So is Nokia back in the phone biz? Yes and no. It won’t spend a penny on either making or marketing phones - even at arm’s length. All that is going to be the job of a new entity, HMD Global Oy, run by present and past Nokians. From HMD we can expect a range of Android phones and tablets.
HMD tells us that HMD’s owner is a private equity fund, SmartConnect LP, but neither Nokia, Foxconn or Microsoft have equity in the new company. The fund is “managed by Jean-Francois Baril, a former Nokia executive, as well as by HMD management. The Board of HMD will consist of five members, including one representative from Nokia,” according to HMD.
A 20-year Nokia veteran, Arto Nummela, VP of Mobile Devices Business for Microsoft in AMEA, will become the CEO. Florian Seiche, a former HTC president and its Europe chief, becomes HMD’s global sales chief.
Nokia’s strategy was outlined 18 months ago, when Nokia Technologies President Ramzi Haidamus vowed that “We will go beyond tablets for sure. We will be looking at going into the cell phone licensing business post-Microsoft rights." The occasion was the launch of the first post-split Nokia device, the N1 tablet, manufactured by Foxconn.
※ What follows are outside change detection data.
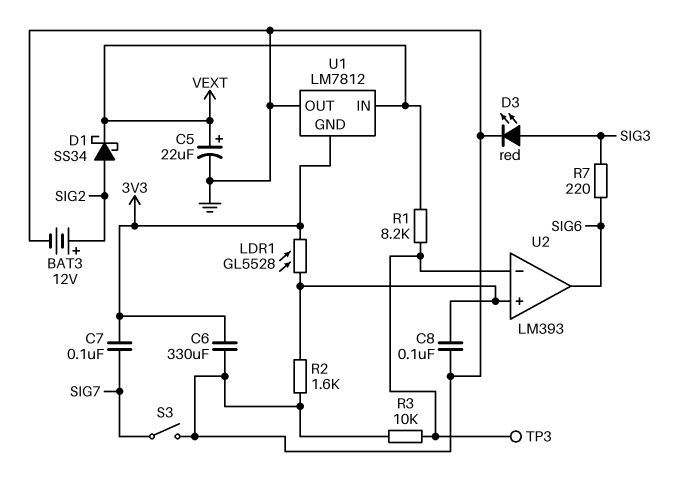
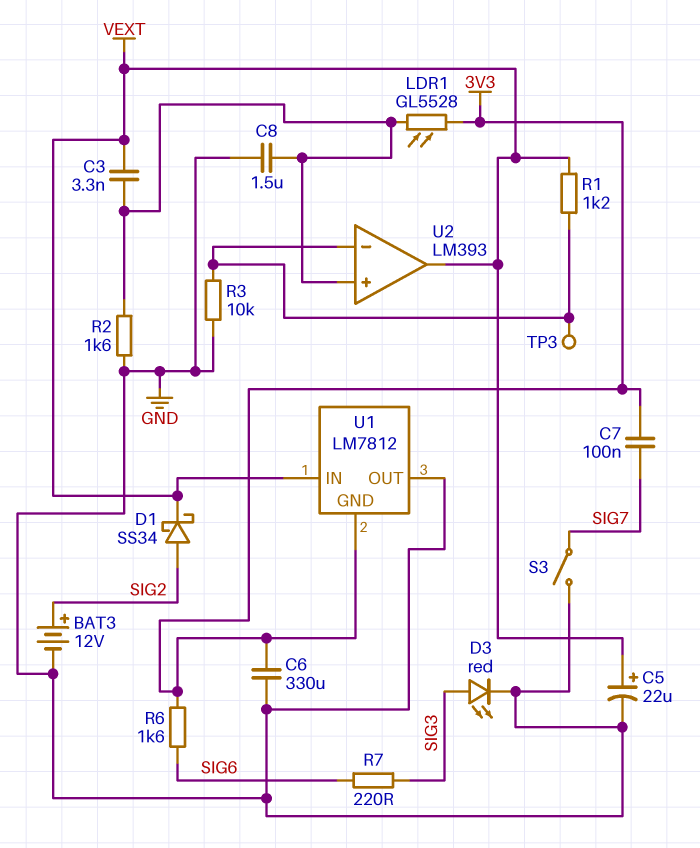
C3: none -> 3.3nF (U2/in+, VEXT)
C8: 100nF (GND, U2/in+) -> 1.5uF (GND, U2/in+)
R1: 8.2k (U2/in-, VEXT) -> 1.2k (U2/in-, VEXT)
R6: none -> 1.6k (3V3, SIG6)
U2 pin out: SIG6 -> VEXT

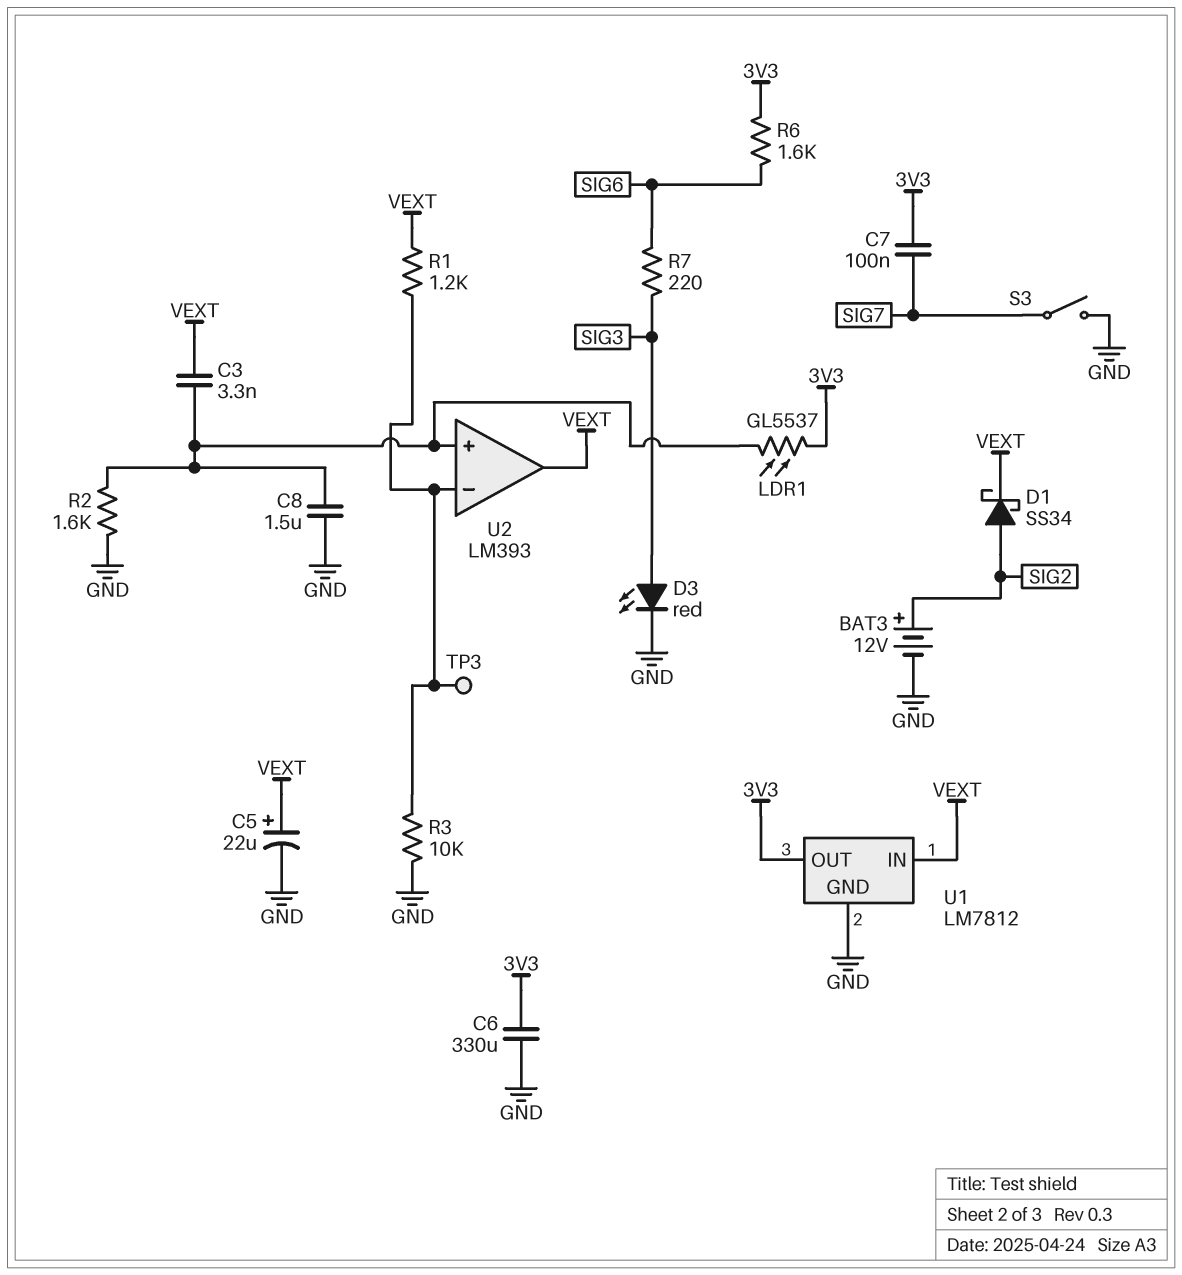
LDR1: GL5528 (3V3, U2/in+) -> GL5537 (3V3, U2/in+)
U1 pin GND: 3V3 -> GND
U1 pin OUT: GND -> 3V3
But it has taken a long time for the pieces to fall into place. Some of those pieces are financial: HMD starts life with $500m in the kitty, and the assurance of use of the Nokia brand for ten years. Other pieces are operational. Microsoft acquired a global device sales network when it bought Nokia’s phone division. That’s something Microsoft never wanted in the first place, even when Steve Ballmer was negotiating the deal. Satya Nadella wanted it even less. So Microsoft has finally got shot of it, for $350m, to Foxconn entity FIH.
HMD reminds us it has “exclusive access to the pre-eminent global sales and distribution network to be acquired by FIH from Microsoft, as well as access to FIH’s world-leading device manufacturing and engineering capabilities, and its growing suite of proprietary mobile technologies and components”.
Nokia’s strategy was in place three years ago, we gather. That’s why Microsoft received only a limited use of Nokia’s brand for smart devices. With CEO Satya Nadella cooling on the idea of making phones at all, it’s continued to run down the remaining business.
Microsoft’s statement doesn’t make any commitment to continuing the Lumia brand. Again, this shouldn’t surprise anyone. Only four new Lumia devices have limped out of the door in the past year, all running Windows 10 mobile. The Surface team elbowed aside the Lumia team at last year’s big launch; the original plan was for the Lumia phones were going to have their own launch event. At the Microsoft Store, barely two thirds of owners would recommend them to a friend.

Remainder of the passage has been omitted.